Douglas DC-10 (Very Large Air Tanker- VLAT)

The DC-10 airtanker has been used by fire agencies in both North America and Australia. Its primarily use if for line building with fire retardant on larger fires. The DC-10 typically operates with a ‘lead plane’ or Birddog that flies ahead of the DC-10 during the firebombing drops and directs where the load is to be placed. The DC-10 can only operate from a limited number of larger airports across Australia like Richmond and Avalon as examples. With a full 43,900 litre retardant load on board and when the mercury reaches as high as 45 degrees Celsius the aircraft requires a runway length in excess of 2,000m.

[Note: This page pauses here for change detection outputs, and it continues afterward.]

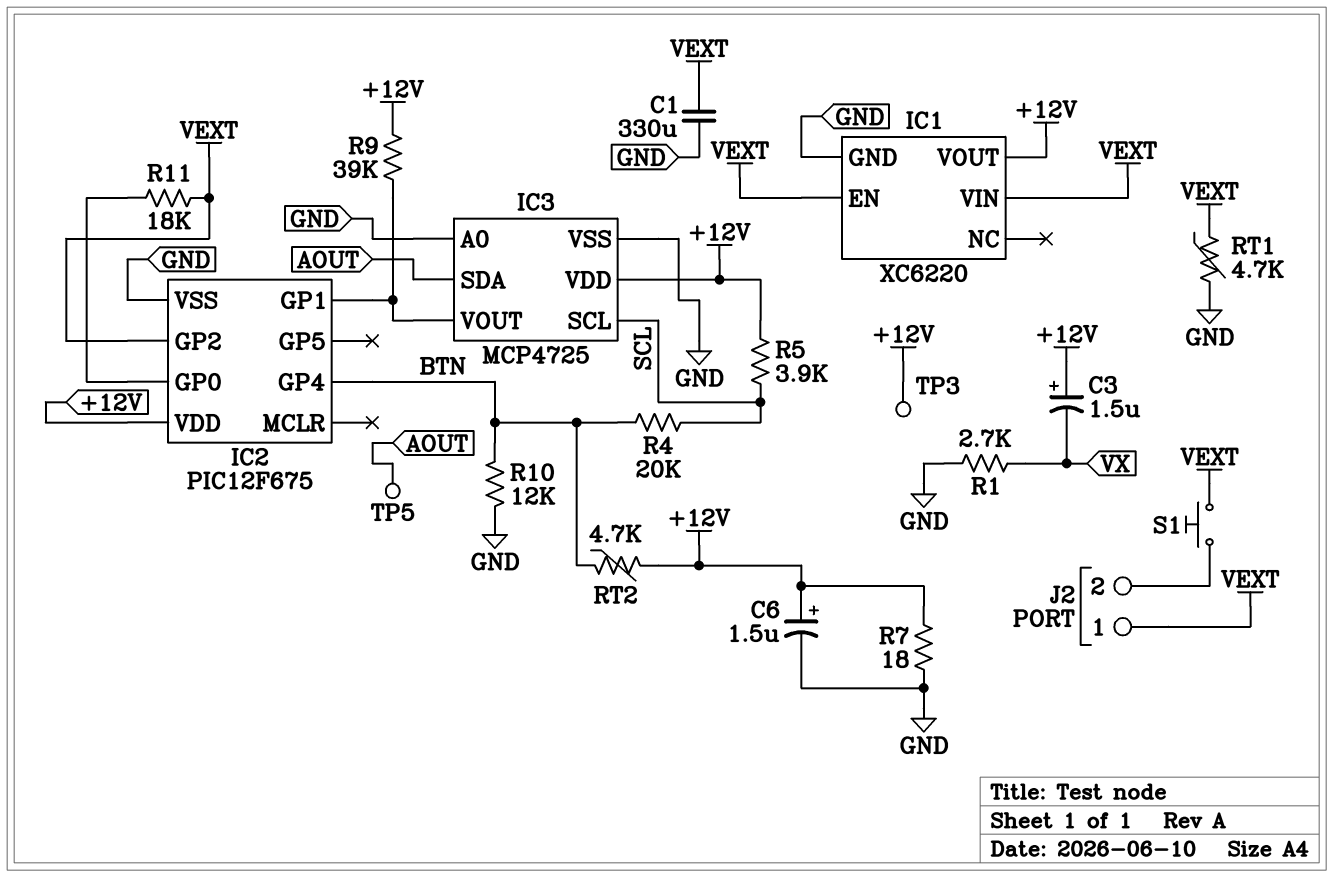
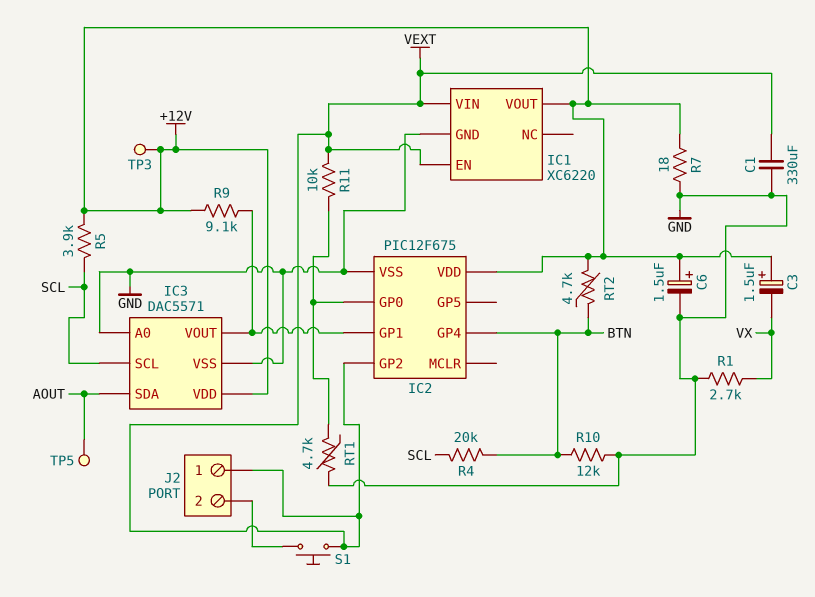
IC3: MCP4725 -> DAC5571
R9: 39k (+12V, IC2/GP1) -> 9.1k (+12V, IC2/GP1)
R11: 18k (IC2/GP0, VEXT) -> 10k (IC2/GP0, VEXT)
RT1: 4.7k (GND, VEXT) -> 4.7k (GND, IC2/GP0)

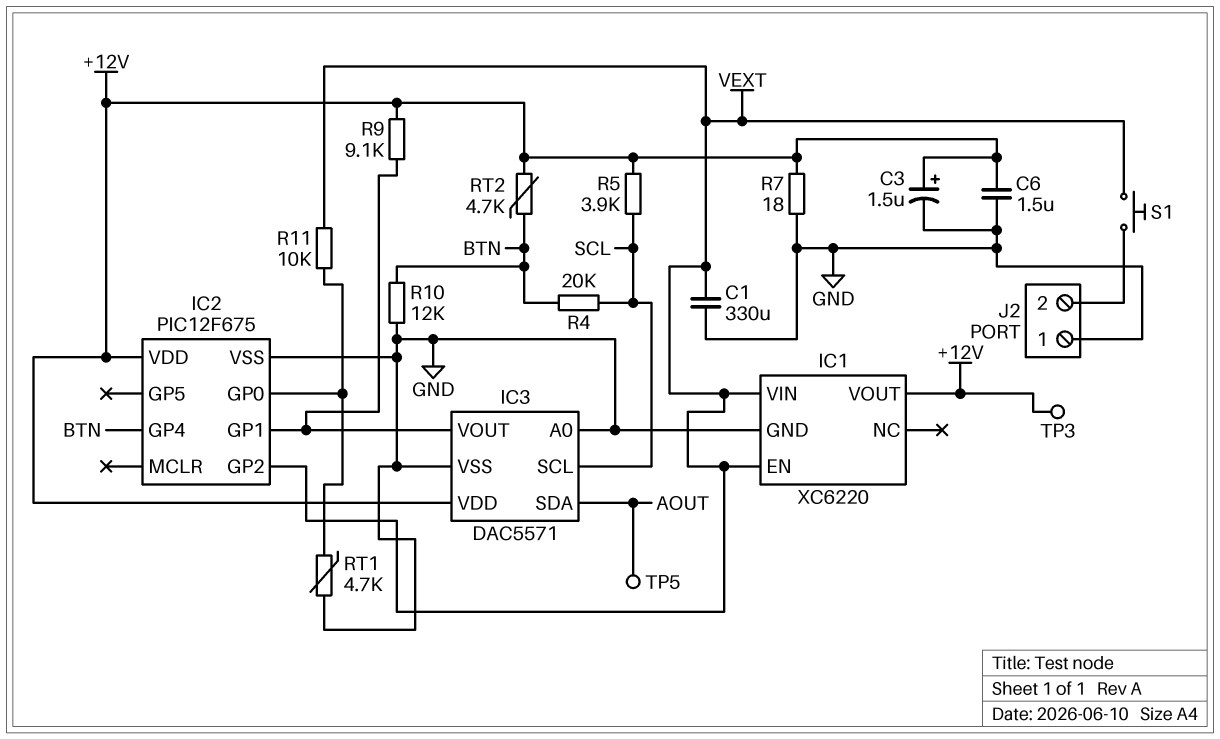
C3: 1.5uF (plus +12V, minus VX) -> 1.5uF (plus +12V, minus GND)
C6: 1.5uF (plus +12V, minus GND) -> 1.5uF (+12V, GND)
J2 pin 1: VEXT -> GND
R1: 2.7k (GND, VX) -> none

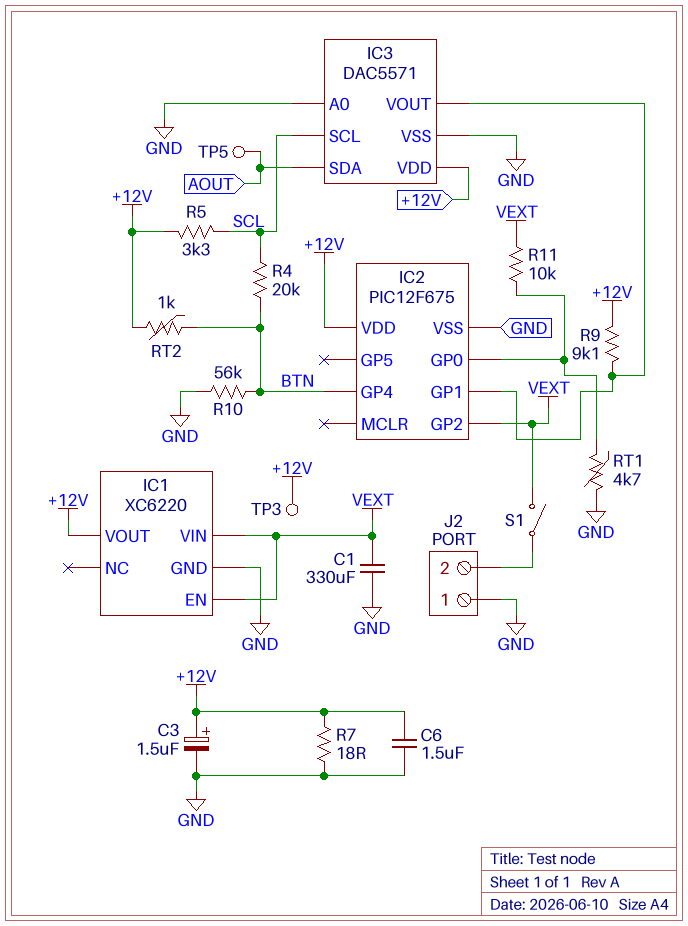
R5: 3.9k (+12V, SCL) -> 3.3k (+12V, SCL)
R10: 12k (BTN, GND) -> 56k (BTN, GND)
RT2: 4.7k (+12V, BTN) -> 1k (+12V, BTN)
S1: button (J2/2, VEXT) -> switch (J2/2, VEXT)

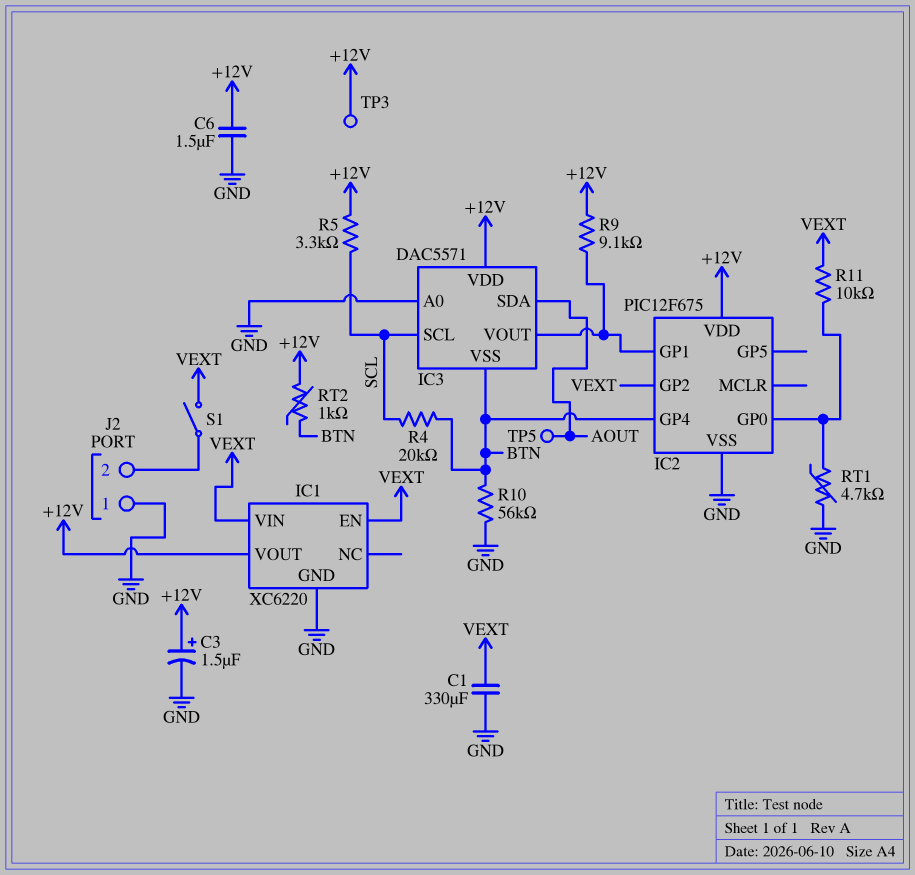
IC3 pin VSS: GND -> BTN
R7: 18 (+12V, GND) -> none

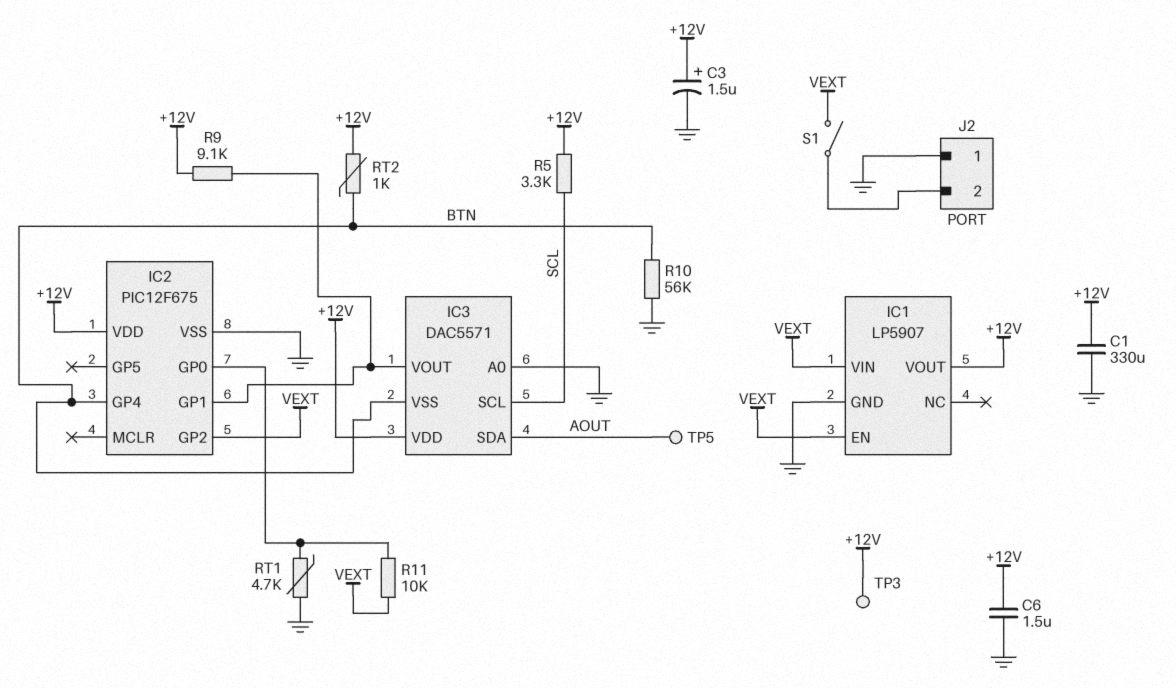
C1: 330uF (GND, VEXT) -> 330uF (+12V, GND)
IC1: XC6220 -> LP5907
R4: 20k (BTN, SCL) -> none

The DC-10 requires more consideration of runway and taxiway pavement strengths and clearances than other fire fighting aircraft due to its heavy loadings. On board the aircraft are sophisticated communication and tracking equipment that keep the aircraft in constant contact with other aircraft and the fire agency crews managing fires on the ground and in the air.

The N.S.W Government has contracted, through the NAFC, one DC-10 this season. N522AX or Bomber 912 was given a uniquely Australian name when it arrived in the country. At the launch event for the NSW fleet the aircraft was christened, in honour of renowned Australian aviator Nancy Bird Walton AO OBE after one of our most famous female aviatrix.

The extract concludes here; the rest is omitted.